One of the military’s new wartime challenges is dealing with global media that can instantly spread around the world information that may be false or damaging to U.S. interests, Defense Secretary Donald Rumsfeld said Wednesday.

The United States needs to respond to anti-American messages with greater agility and speed if it is to win the ideological struggle with Islamic extremists, Rumsfeld said in a speech to members of the World Affairs Council of Philadelphia.

“We’ll need to develop considerably more sophisticated ways of using these new means of communication that are now available to reach the many and diverse audiences,” he said.

Rumsfeld didn’t delve deeply into specifics in his brief talk with members of the civic group.
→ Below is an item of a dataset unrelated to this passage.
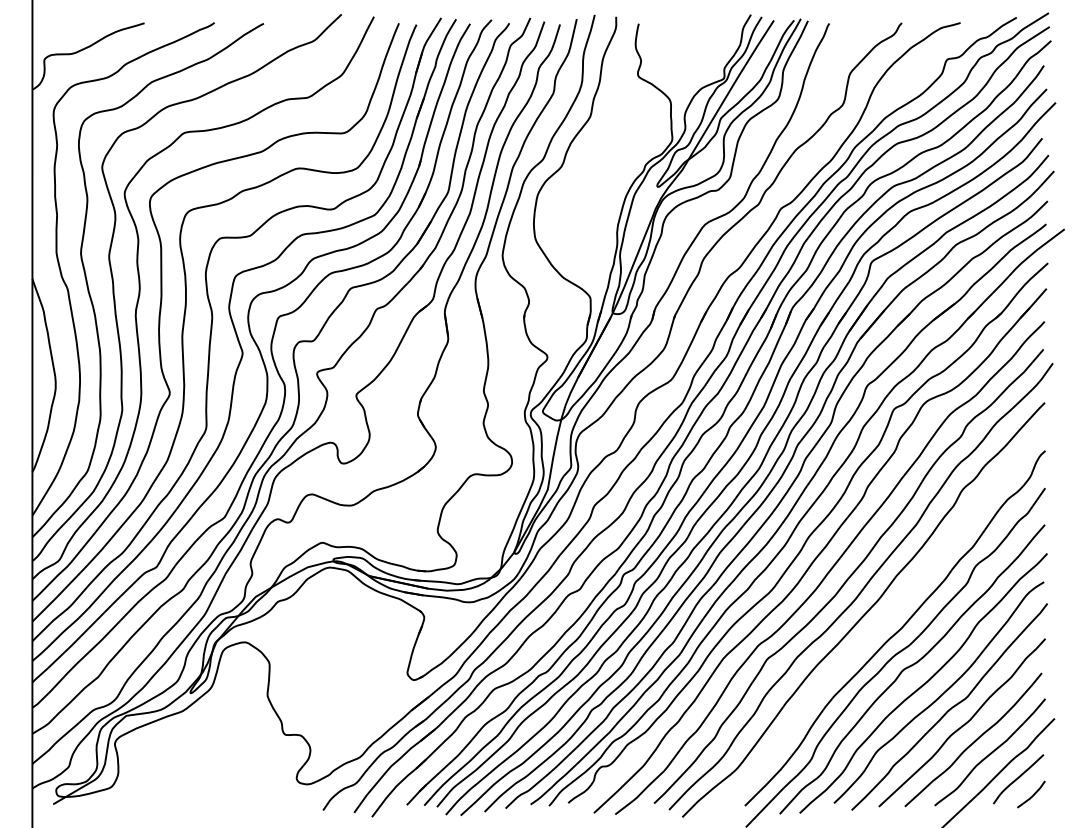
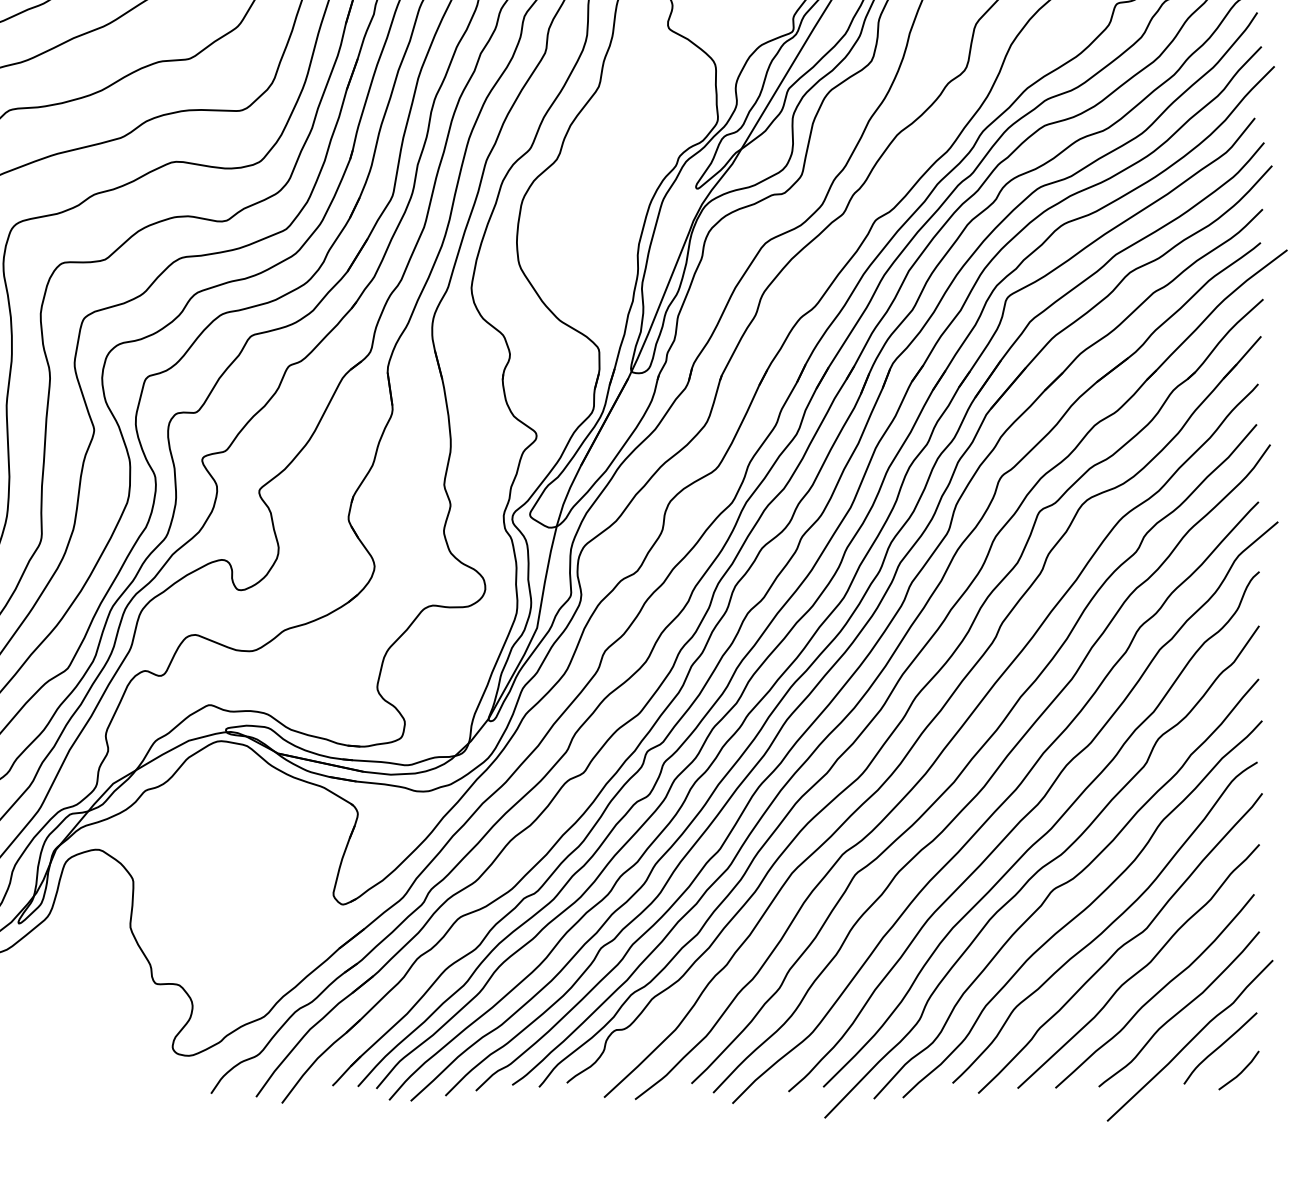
curve: (890, 612) -> (1034, 806), added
But in the recent past, news outlets have broadcast messages from terrorist groups, or reported stories that have fueled rage against Americans in the Muslim world.

“This is really the first war in history that is being conducted in an era of multiple global satellite television networks, 24-hour news outlets with live coverage of terrorist attacks, disasters and combat operations,” Rumsfeld said.

He said U.S. officials must also deal with “a global Internet with universal access and no inhibitions, e-mail, cell phones, digital cameras wielded by anyone and everyone” and “a seemingly casual disregard for the protection of classified information, resulting in a near continuous hemorrhage of classified documents, to the detriment of the country.”

The defense secretary was among those who complained earlier this month following deadly riots in Afghanistan after Newsweek published a story that U.S. interrogators desecrated a copy of the Quran at Guantanamo Bay. The magazine later retracted the story amid questions about its truthfulness.